The duration of follow-up was frequently short or unspecified, although curiously outcome was not influenced by whether follow-up took place or not. Adverse events were not recorded in any of the case reports other than one serious suicide attempt in a participant with comorbid depressive disorder. Reference Menza48 Extracting data from case reports is another source for potential bias as a degree of interpretation is required. The authors minimised this by ensuring more than one author extracted the data. Although the total sample size is relatively small, it is the most complete data-set of papers in English. The small size is more likely to have resulted in missing potentially relevant associations.
Implications
The evidence suggests that drug interviews can be a useful treatment for individuals with both acute and treatment-resistant conversion disorder, although it is as yet unclear if the response is maintained in the long term. It is salutary to recall that the drug interview was originally developed as the first step in a treatment regimen rather than an entire therapy of itself. Reference Horsley7 Perhaps a temporary resolution of symptoms is sufficient to initiate treatment aimed at the maintaining factors. An active approach to the interview, making use of suggestions before, during and after, is to be recommended. There is as yet insufficient evidence to recommend a particular drug, although most psychiatrists will feel more comfortable using the relatively safe and reversible benzodiazepines. If psychiatric comorbidity is present it should be treated independently.
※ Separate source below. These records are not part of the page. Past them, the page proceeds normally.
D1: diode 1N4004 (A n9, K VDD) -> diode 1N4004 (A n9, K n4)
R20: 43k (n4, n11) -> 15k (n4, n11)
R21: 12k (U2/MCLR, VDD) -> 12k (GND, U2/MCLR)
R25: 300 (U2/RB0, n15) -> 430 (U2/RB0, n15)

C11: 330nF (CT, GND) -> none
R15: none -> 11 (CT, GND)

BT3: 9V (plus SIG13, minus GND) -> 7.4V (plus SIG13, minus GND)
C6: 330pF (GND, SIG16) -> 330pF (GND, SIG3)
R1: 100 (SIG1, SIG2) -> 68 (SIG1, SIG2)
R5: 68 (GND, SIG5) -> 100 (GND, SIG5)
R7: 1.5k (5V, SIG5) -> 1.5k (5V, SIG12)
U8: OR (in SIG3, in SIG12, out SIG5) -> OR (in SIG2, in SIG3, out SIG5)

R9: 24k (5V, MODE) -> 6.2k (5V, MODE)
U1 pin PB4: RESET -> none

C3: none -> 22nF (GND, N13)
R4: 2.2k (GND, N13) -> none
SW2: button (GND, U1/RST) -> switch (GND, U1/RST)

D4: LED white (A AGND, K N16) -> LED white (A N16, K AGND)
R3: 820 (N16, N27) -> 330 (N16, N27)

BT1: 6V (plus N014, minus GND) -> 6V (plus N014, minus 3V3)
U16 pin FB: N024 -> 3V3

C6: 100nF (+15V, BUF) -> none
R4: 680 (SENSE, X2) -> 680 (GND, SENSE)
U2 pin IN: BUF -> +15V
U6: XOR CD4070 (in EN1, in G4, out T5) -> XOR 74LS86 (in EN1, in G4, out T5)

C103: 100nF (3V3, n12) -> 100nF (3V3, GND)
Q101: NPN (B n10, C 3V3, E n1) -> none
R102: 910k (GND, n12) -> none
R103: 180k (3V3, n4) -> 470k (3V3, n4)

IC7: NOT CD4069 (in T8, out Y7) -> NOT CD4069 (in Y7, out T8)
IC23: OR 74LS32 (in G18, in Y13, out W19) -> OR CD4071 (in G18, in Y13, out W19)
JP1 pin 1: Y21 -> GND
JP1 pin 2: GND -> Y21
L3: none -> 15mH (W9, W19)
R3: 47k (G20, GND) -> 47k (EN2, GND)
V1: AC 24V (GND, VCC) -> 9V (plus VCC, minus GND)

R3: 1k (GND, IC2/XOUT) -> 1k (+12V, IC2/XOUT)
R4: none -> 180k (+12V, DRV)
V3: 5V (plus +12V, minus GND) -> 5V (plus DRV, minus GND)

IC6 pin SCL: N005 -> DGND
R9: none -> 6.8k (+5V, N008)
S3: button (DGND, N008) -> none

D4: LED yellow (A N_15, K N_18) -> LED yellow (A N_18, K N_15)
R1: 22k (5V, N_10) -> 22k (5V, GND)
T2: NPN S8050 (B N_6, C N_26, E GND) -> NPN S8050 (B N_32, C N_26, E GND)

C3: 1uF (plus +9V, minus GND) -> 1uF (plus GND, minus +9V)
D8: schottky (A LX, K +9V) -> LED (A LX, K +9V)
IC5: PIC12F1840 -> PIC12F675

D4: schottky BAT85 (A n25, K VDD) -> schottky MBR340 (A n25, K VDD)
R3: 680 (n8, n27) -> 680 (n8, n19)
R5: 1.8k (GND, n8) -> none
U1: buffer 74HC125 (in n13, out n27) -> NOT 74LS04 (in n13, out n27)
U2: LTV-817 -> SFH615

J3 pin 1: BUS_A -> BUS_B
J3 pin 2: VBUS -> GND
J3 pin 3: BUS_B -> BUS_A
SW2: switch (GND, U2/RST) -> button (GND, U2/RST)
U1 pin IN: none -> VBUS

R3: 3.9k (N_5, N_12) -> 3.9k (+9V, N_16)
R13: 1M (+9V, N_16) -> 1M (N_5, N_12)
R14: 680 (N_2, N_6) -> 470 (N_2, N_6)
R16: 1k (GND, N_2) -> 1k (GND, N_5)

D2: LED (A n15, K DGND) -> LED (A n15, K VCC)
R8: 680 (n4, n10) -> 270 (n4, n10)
The absence of rigorous randomised controlled trials indicates that the declining use of abreaction as a treatment for conversion disorder has not been an evidence-based decision. The procedure along with its various components is amenable to double-blind randomised control trial. This will clarify whether the administration of a drug is epiphenomenal to the drama and spectacle of the procedure. Given the burden of chronic conversion disorder and the relative safety of drug interviews (with appropriate precautions), such studies are required with some urgency.
Acknowledgements
The authors thank Dr Jonathan Bird for his helpful comments on an earlier draft of this paper.